At the same time, it can be argued that these leaders are a product of a passive people, because we come from a recent history of slavery, colonization and being raised as subhuman individuals, who do not have a right to walk freely on their own continent. All we know to do is to “respect” our leaders by not challenging them and defending them at all costs. The moment we disagree with them it is no longer an issue of the facts, but that of betraying the “vision” of the country bestowed on the leaders through the electoral system. We are so trained to accept what our “leaders” say that we are incapable of challenging the wrongs they do – otherwise we are viewed as traitors.

This is so prevalent that even when it comes to issues of everyday life, we cannot think outside this construct ingrained in us by our former colonial masters. The belief is still strongly entrenched that there is only one approved way to succeed, that is studying, getting a job, buying things we can’t afford and embracing the illusion of “success”. Trying new means of making money is such a foreign concept to the black citizens of our continent that anything new scares and repels many, mostly because they judge the product based on who is presenting it. The darker the skin the more suspicious it is; but the moment we put a white face to the very same product presented to black people, there is an immediate trust given, because the expectation is that “white is right”.

We can only truly begin to break away from this type of slavery when we recognise ourselves as worthy of life. We are still walking around as if we are less that we are, believing that success is for the lucky or the whites. We forgot the very rich history of this continent that we call home, the kings and queens who ruled our people, whose strength held up this continent and made it a shining light of the world. We allowed invaders to define our languages, our history, our diet, how we raise our children and even our faith.

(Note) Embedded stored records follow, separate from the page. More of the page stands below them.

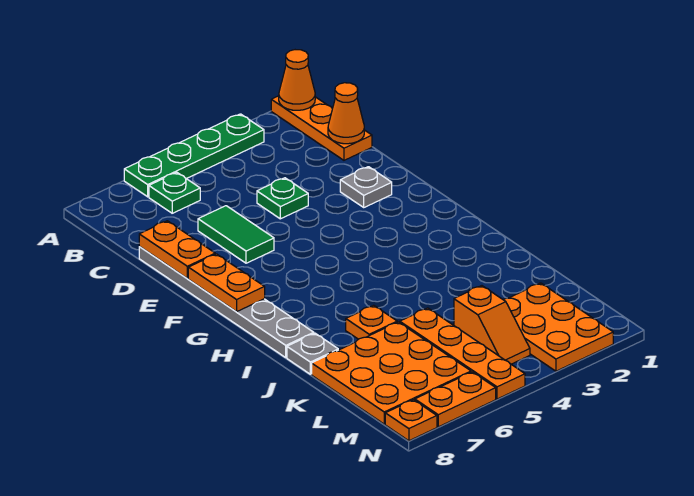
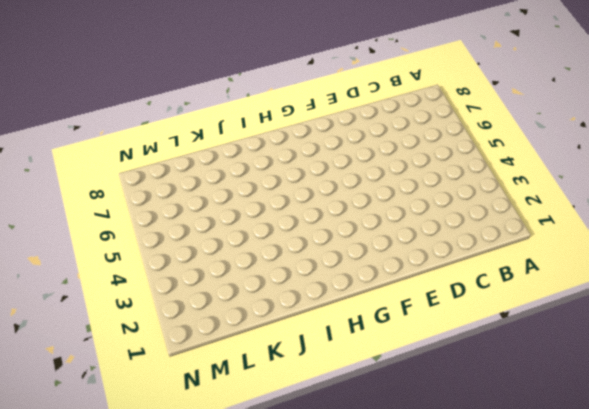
none -> orange plate A1:C1 level 1
none -> green plate A3:A6 level 1
none -> green plate B6 level 1

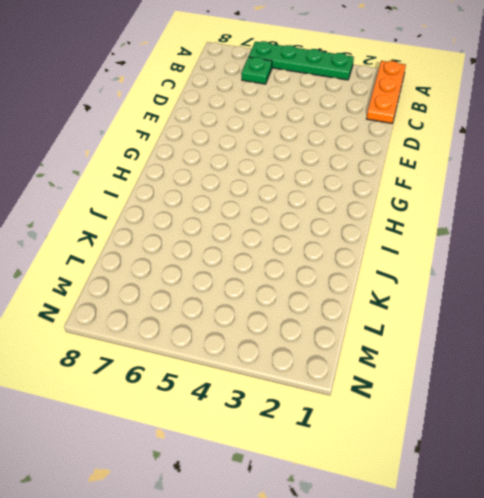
none -> green plate D4 level 1
none -> green tile D6:E6 level 1
none -> grey plate D8:I8 level 1

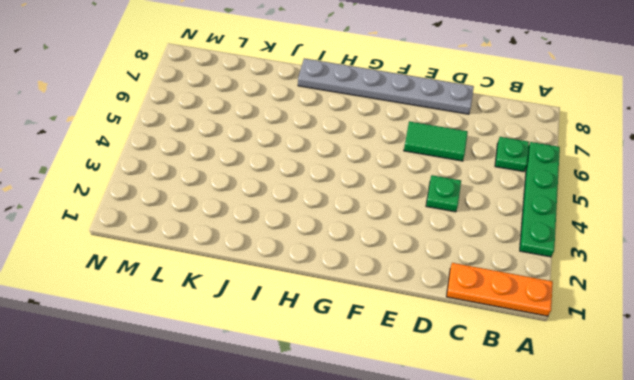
none -> grey plate E2 level 1
none -> orange plate J6 level 1
none -> grey plate J8 level 1

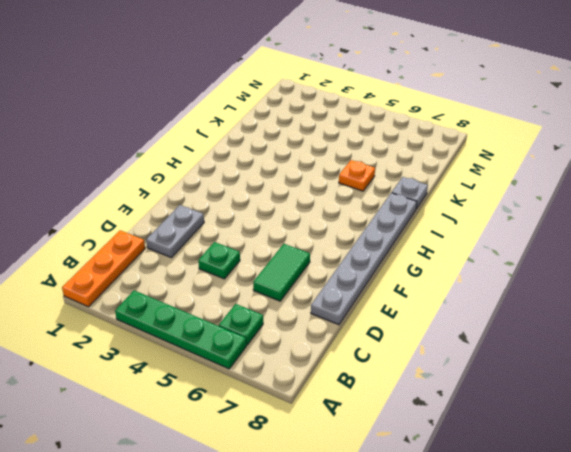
grey plate D2:E2 level 1 -> grey plate E2 level 1
none -> orange plate K5:N5 level 1
none -> orange plate K6:M8 level 1
none -> orange plate L2:N3 level 1

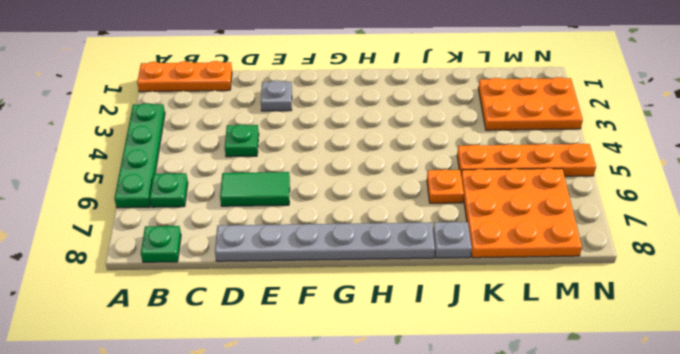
green plate B8 level 1 -> none
none -> orange slope L4:M4 level 1 top L
none -> orange plate N6:N7 level 1
none -> orange plate N8 level 1

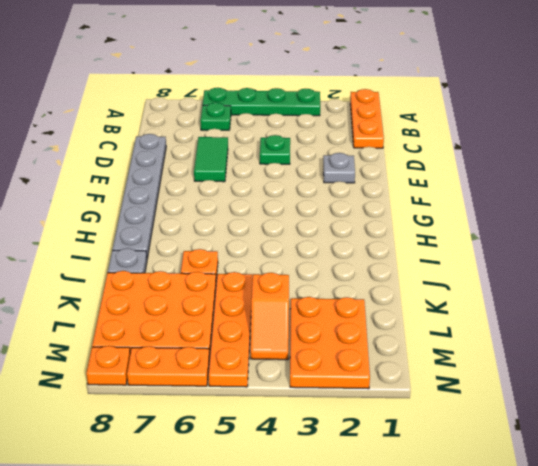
none -> orange cone A1 level 2
none -> orange cone C1 level 2
none -> orange plate D8:E8 level 2

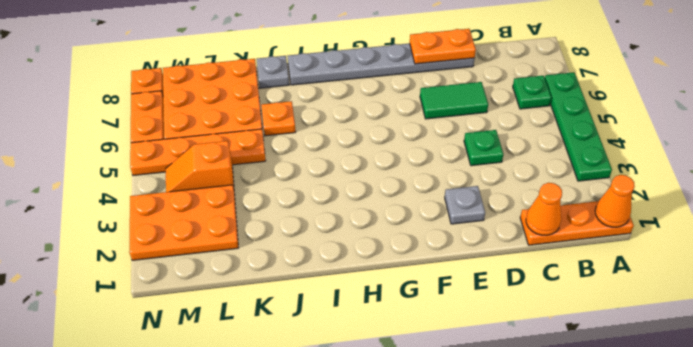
none -> orange plate F8:G8 level 2

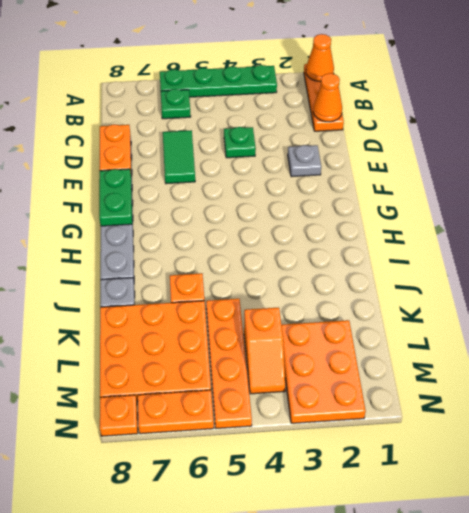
green plate F8:G8 level 2 -> orange plate F8:G8 level 2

Any spiritual interaction is funneled through some church teaching or preacher/prophet, without acknowledging the fact that for centuries the people of Africa have communed with the spiritual realm in many ways. Now it is deemed pagan/demonic if one engages in any “unsanctioned” spiritual activity. So many of our young people struggle with the notion that African spiritual practices are seen as evil, as if we do not have a rich spiritual history, while at the same time cannot relate to the notion of a white Jesus.

To break free from our imprisonment, we need to allow ourselves permission to look beyond the stated boundaries of what we are supposed to be. The measure of opposition we will encounter will be enormous, especially from black Africans themselves, but the need is there to break off our shackles and truly be free. Our worldview is filtered through an imposed perspective and we need to find our own path.

Africa as a whole needs to take the resources that it has and build itself up. So many of our natural resources go to eastern and western nations, which turn them into products that they sell back to us for exorbitant prices. We need to learn how to turn our own resources into material that benefits us and the world need to come to us for things we have produced not for the raw materials.

The listed African countries that are currently paying the French colonial tax need to stop and invest that same money into their own nations. France has not right to demand anything from nations that they colonised – in fact, it has been substantially quoted that without these countries, France would be nothing more than another third world country. There is no shame in abandoning slavery for freedom, even under the threat of violence from this nation. If all other African nations stand behind them, the French will be helpless. Their citizens within these countries should not hold our people hostage – if any of them try to destroy the country’s resources on their way out, as in the story of what they did to Guinea, they should be criminally liable. No European country should continue to dictate the Africa that our children will inherit.

Yet the slavery of the mind still remains. And we still look at whites as better, while looking down on ourselves. This cannot continue – because no man should be a master over another because of the colour of their skin.